Nelson Merlin (*)
Em outras palavras, façam bem-feito e não teremos escândalos. Mas se errarem, devolvam tudo e continuem a vida, que não tem problema. Pois entre nós o roubo inexiste quando reparado pela devolução da coisa roubada
Roubar pode, mas, se descoberto, o gatuno tem que devolver o dinheiro. Se não for descoberto, não tem problema: pode ficar com o dinheiro. O que não pode é a Oposição chamar o sujeito, que devolveu o dinheiro, de gatuno. Pode, no máximo, chamá-lo de descuidado porque foi pego. Chamar de gatuno é preconceito, pois o ato em si não tem a menor importância. Gatunagem é não devolver o dinheiro depois de ser descoberta a rapinagem. Capicci? Tem lógica: o sujeito só é gatuno depois que cometer a gatunagem. Antes, é um sábio: roubou sem dar vistas a ninguém.
Não estou falando da reforma do Código Penal, de algum novo artigo no recém-reformado Código Penal brasileiro. Não! Este ainda considera crime o ato, o vil e simples ato de furtar.

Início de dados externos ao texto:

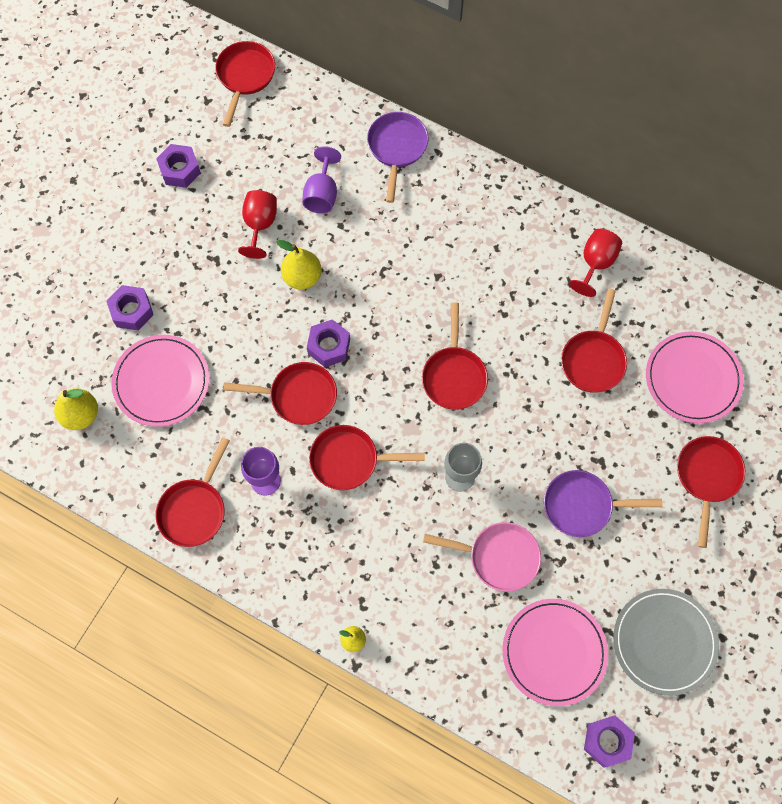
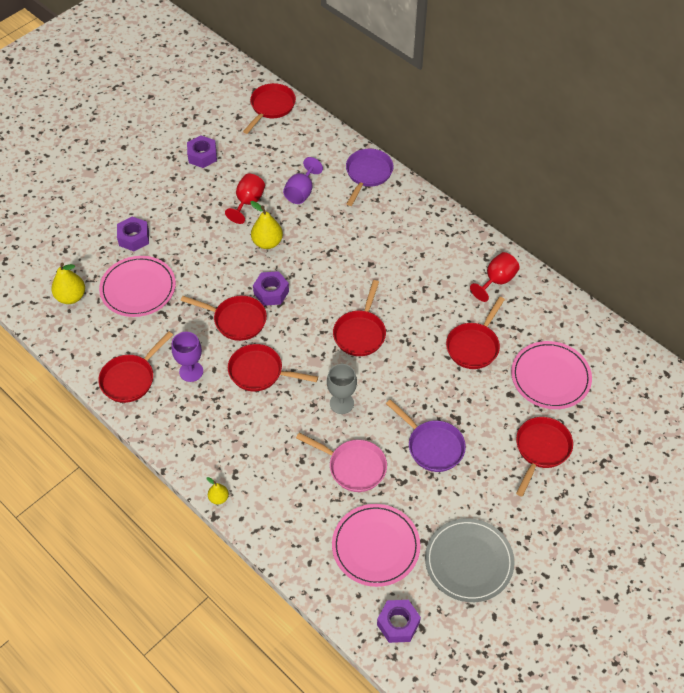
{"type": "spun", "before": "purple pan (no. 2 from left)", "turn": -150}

Portanto, a regra acima exposta não vale para o comum dos cidadãos. Mas por que então me ocupo disto? Seriam os prolegômenos de uma obra de ficção, um filme que vai contar um assalto heróico ao cassino, como em Onze Homens e um Segredo 1, 2 e 3? Seria uma telenovela? Um novo tratado sobre a Moral?
Não, caro leitores. Não tenho intenções literárias, filosóficas ou cinematográficas. O que eu digo é o que eu ouvi, no silêncio da autoridade maior, sobre os atos cometidos por dois bacanas que lesaram os cofres públicos no exercício de seus cargos enquanto parlamentares federais na legislatura que acaba de findar.
Estou falando de uma lógica travessa, mal intencionada e impune, que permitiu aos dois parlamentares pegos com a boca na botija continuarem suas vidas confortavelmente, em paz com suas consciências e céleres nos seus destinos como próximos ministros de Estado. Devolveram o dinheiro e deram a velha e esfarrapada desculpa do "não fui eu, foram eles", transferindo as responsabilidades aos seus assessores, os quais, num ato da mais normalíssima desatenção, cobraram afoitamente da viúva o que esta não lhes devia. Num dos casos, a desatenção foi tanta que puseram até uma nota fiscal de empresa inexistente para justificar o gasto. No outro, sabiam que a patroa tem residência fixa na capital federal, paga pelos cofres públicos - isto é, por mim, por você, por todos os desatentos que recolhem impostos nesse país -, mas por uma ligeira desatenção, a danada, cobraram da viúva a hospedagem da senhora num hotel a poucas quadras de seus aposentos oficiais.
O que a futura ministra foi fazer no hotel não me interessa, assim como não me interesso pelo que seu colega e octogenário futuro ministro foi fazer, ou deixar de fazer, no motel também próximo de sua residência maranhense. O que me interessa, nos dois casos, é que nem os supostos autores das respectivas desatenções foram chamados à chincha, nem seus chefes foram incomodados, seja por perguntas inconvenientes da Oposição, seja por um sabão no melhor estilo dos colégios de freiras do passado - daqueles em que a iminente presidenta da República estudou.
Aaaaah, não existem mais padres-prefeitos e madres-diretoras como os havia, às pampas, nos anos 50. A presidenta, se passou algum sabão nos dois, foi no escurinho do banheiro, ninguém soube, ninguém viu. Mas pelo jeito não fez nada, e isso é o que me interessa e me preocupa. Se tivesse feito alguma coisa ou se indignado com as referidas caga... digo, mancadas, teria vindo a público para cassar-lhes sumariamente a indicação ao ministério. Como nada fez, nada disse, seu silêncio é um recado claro, alto e bom som, de que em seu governo não vai permitir... que não se devolva dinheiro surrupiado por quem foi pego com a mão no alheio!
Em outras palavras, façam bem-feito e não teremos escândalos. Mas se errarem, devolvam tudo e continuem a vida, que não tem problema. Pois entre nós o roubo inexiste quando reparado pela devolução da coisa roubada. Assim como, por estas bandas, os crimes de um tal Cesare Battisti na Itália deixam de existir ao declarar-se arrependido pelo que os outros (não ele) fizeram com suas vítimas. Capicci? A única diferença, nesse caso, é que as vítimas se recusam a ressuscitar. Mas, nem tudo pode ser perfeito.
(*) Nelson Merlin é jornalista aposentado e representante comercial.